Reverb Music Climate Revolution

Music Climate Revolution: Digital Footprints

Digital Footprints

As more of our work, entertainment, and free time is spent on the internet, the environmental impact of our digital lives is adding up. With streaming of albums and concerts becoming a bigger part of how we consume music, we have an opportunity as a community to create real change. Learn how you can start reducing your digital footprint today.

The Invisible Impact of Digital Actions

Everything we do on the internet has a climate impact. From sending emails to streaming movies and songs, our virtual actions have real world consequences. The Earth Institute estimates that given the current growth of the internet of things, information technology is expected to generate 14% of total global greenhouse gas emissions and consume 1/5 of global electricity.
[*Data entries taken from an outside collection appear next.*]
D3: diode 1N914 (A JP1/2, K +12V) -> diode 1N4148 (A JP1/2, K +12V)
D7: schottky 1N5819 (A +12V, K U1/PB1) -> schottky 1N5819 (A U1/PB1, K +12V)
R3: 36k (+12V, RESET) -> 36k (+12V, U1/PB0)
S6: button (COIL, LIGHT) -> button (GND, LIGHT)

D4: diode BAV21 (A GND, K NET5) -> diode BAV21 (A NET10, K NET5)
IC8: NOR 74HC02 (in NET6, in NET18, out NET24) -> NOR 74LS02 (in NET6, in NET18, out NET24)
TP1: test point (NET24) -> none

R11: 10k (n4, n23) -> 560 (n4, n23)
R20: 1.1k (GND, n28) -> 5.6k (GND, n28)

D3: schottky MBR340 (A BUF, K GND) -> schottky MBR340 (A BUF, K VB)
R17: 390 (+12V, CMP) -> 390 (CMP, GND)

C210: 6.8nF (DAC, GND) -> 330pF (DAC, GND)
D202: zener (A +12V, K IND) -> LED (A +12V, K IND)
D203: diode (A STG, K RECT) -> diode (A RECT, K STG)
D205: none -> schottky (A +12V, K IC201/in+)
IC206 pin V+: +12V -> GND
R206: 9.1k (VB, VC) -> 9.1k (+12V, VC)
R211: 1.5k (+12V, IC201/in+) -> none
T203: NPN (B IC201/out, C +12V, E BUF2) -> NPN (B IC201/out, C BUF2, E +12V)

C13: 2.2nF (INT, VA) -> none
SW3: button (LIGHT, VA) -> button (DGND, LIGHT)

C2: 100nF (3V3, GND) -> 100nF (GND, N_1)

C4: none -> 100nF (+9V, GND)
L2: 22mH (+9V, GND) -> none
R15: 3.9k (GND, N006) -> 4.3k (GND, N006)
While the internet dates back to 1983, it’s still the early days in terms of determining its true impact on the environment. There have been several recent claims around the climate effects of new technologies and the infrastructure that supports them, but hard number are difficult to nail down. We are keeping an eye on the issue and will update this section of Music Climate Revolution accordingly.

One thing is for sure, our digital world impacts the real one, so check out the actions below that help you reduce your digital footprint.


Download vs. Stream: Each time a song is streamed, that file is pulled off of a data server, pushed through the network and sent to your device. So look at a playlist as just multiple trips from the data center to your device (and each of these trips have a carbon footprint). If you can, try to download that music over streaming it to avoid all of the data back and forth – according to The Conversation, streaming a song +27 times might be as harmful as producing and playing a CD!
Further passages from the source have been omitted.